When it is said that the New Jerusalem comes out of heaven from God, the primary significance is that the city is entirely made by God without any human input or contribution. The New Jerusalem will not be under construction, and no man will build it. God will be able to say to His people, on behalf of Himself and His government, “You didn’t build that.” (Apologies for the Obama-era reference.) Which statement will actually be true for the first time ever.
I would do a disservice if I gave the impression that the New Jerusalem was something mentioned in the Bible only at the very end of Revelation. It is of course mentioned in Rev. 3:12, “The one who conquers, I will make him a pillar in the temple of my God. Never shall he go out of it, and I will write on him the name of my God, and the name of the city of my God, the new Jerusalem, which comes down from my God out of heaven, and my own new name.”
But the New Jerusalem is also mentioned four times in Hebrews. “For [Abraham] was looking forward to the city that has foundations, whose designer and builder is God.” Heb. 11:10. “Therefore God is not ashamed to be called their God, for he has prepared for them a city.” Heb. 11:16. “But you have come to Mount Zion and to the city of the living God, the heavenly Jerusalem.” Heb. 12:22. “For here we have no lasting city, but we seek the city that is to come.” Heb. 13:14.
The holy city of God, founded by Him and wherein He dwells, as well as His holy mountain, are also prefigured many times in the Psalms. “There is a river whose streams make glad the city of God, the holy habitation of the Most High.” Ps. 46:4. “Great is the Lord and greatly to be praised in the city of our God! His holy mountain, beautiful in elevation, is the joy of all the earth.” Ps. 48:1-2. See also, Ps. 87:1. The New Jerusalem is also prefigured in the many scriptures referring to God dwelling with His people, or in Jerusalem, forever. So the New Jerusalem is in fact a theme throughout the Bible.
It would be hard to overemphasize the importance of the New Jerusalem, not just with respect to prophecy, but to all of life. It is in a very real sense the culmination of everything – the ultimate reason for mankind, the creation, all of history, and existence itself.
Consider this: When God created the world, He made it a home for humanity and the theater in which history would be played out. God created man for fellowship, but because of the Fall man was flawed and incapable of engaging in fellowship with any degree of purity. So God laid out a plan of salvation which unfolded throughout history. All of which, at the macro level had one objective, namely, to separate mankind into two groups: those who truly wanted fellowship with God and those who didn’t.

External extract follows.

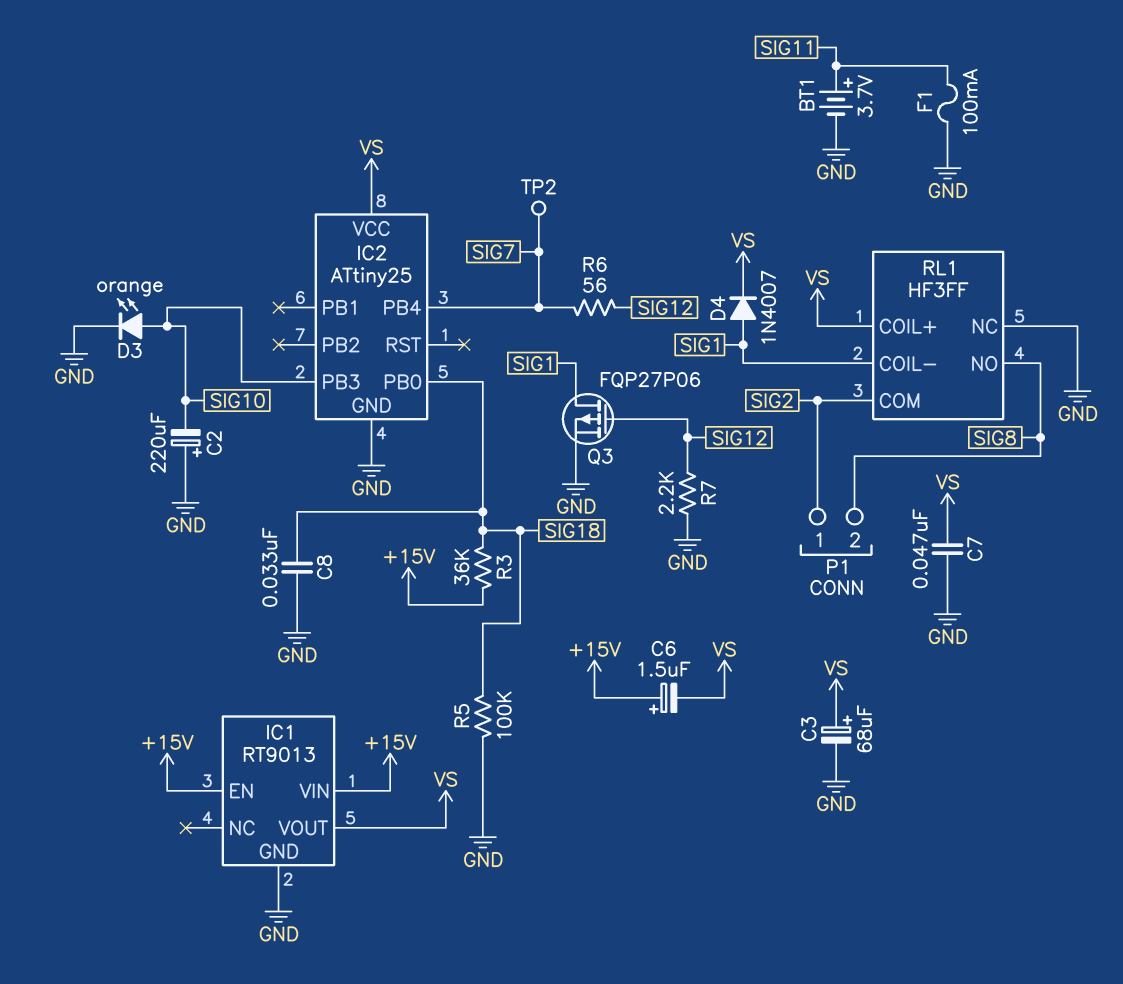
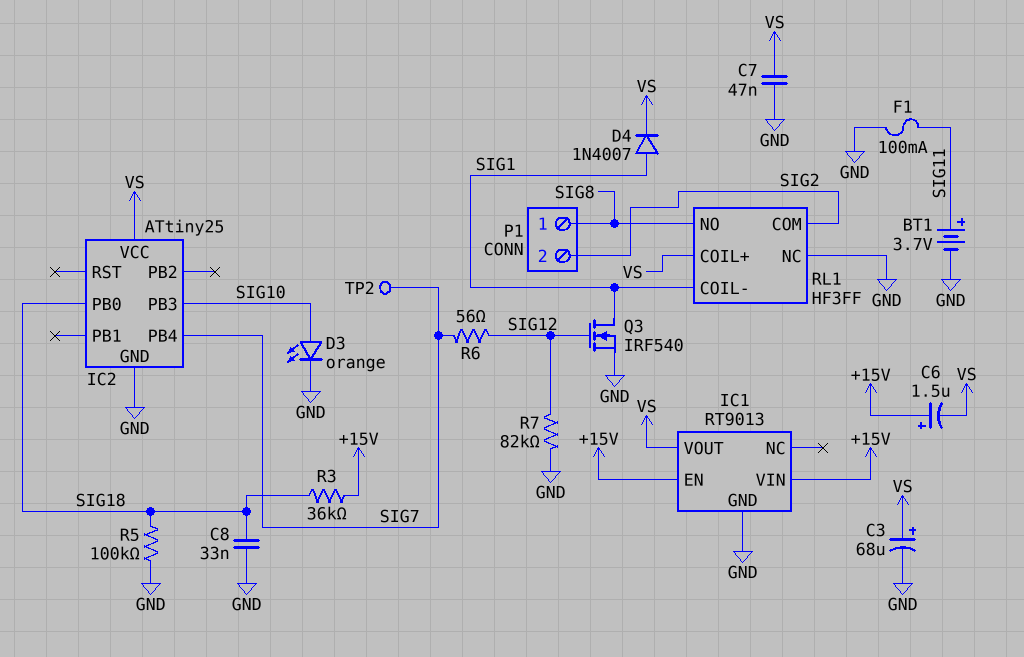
C2: 220uF (plus GND, minus SIG10) -> none
P1 pin 1: SIG2 -> SIG8
P1 pin 2: SIG8 -> SIG2
Q3: PMOS FQP27P06 (G SIG12, D SIG1, S GND) -> NMOS IRF540 (G SIG12, D SIG1, S GND)
R7: 2.2k (GND, SIG12) -> 82k (GND, SIG12)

The New Jerusalem is the culmination of the process of culling/calling the true believers from the rest of humanity and putting them in the position where they can have eternal, undefiled, intimate and pure fellowship with God. Literally everything that has come before is a prelude to this: that God and His people will dwell together in holiness forever.
Accordingly, the New Jerusalem is no side show. It is God’s ultimate goal for human existence. So when the scripture says Abraham looked forward to the city “whose designer and builder is God,” he once again serves as a model for the rest of us. God’s ultimate goal should be our ultimate goal. When the end times come, don’t you want to be regarded as someone who looked forward to the city of God?
As for the size and shape of the New Jerusalem, when you consider a city 1,400 or 1,500 miles square, that’s larger than the size of India (2,000,000+ sq. miles) – all for one city. Since the city is to be the same height, it poses some significant difficulties for a new earth the same size as the current one (7,926 miles in diameter). That’s a city sticking 17%-19% the diameter of the planet off the surface – a freakish impossibility. Yet, the measurements of the New Jerusalem are said to be “by human measurement,” which indicates they are to be taken literally.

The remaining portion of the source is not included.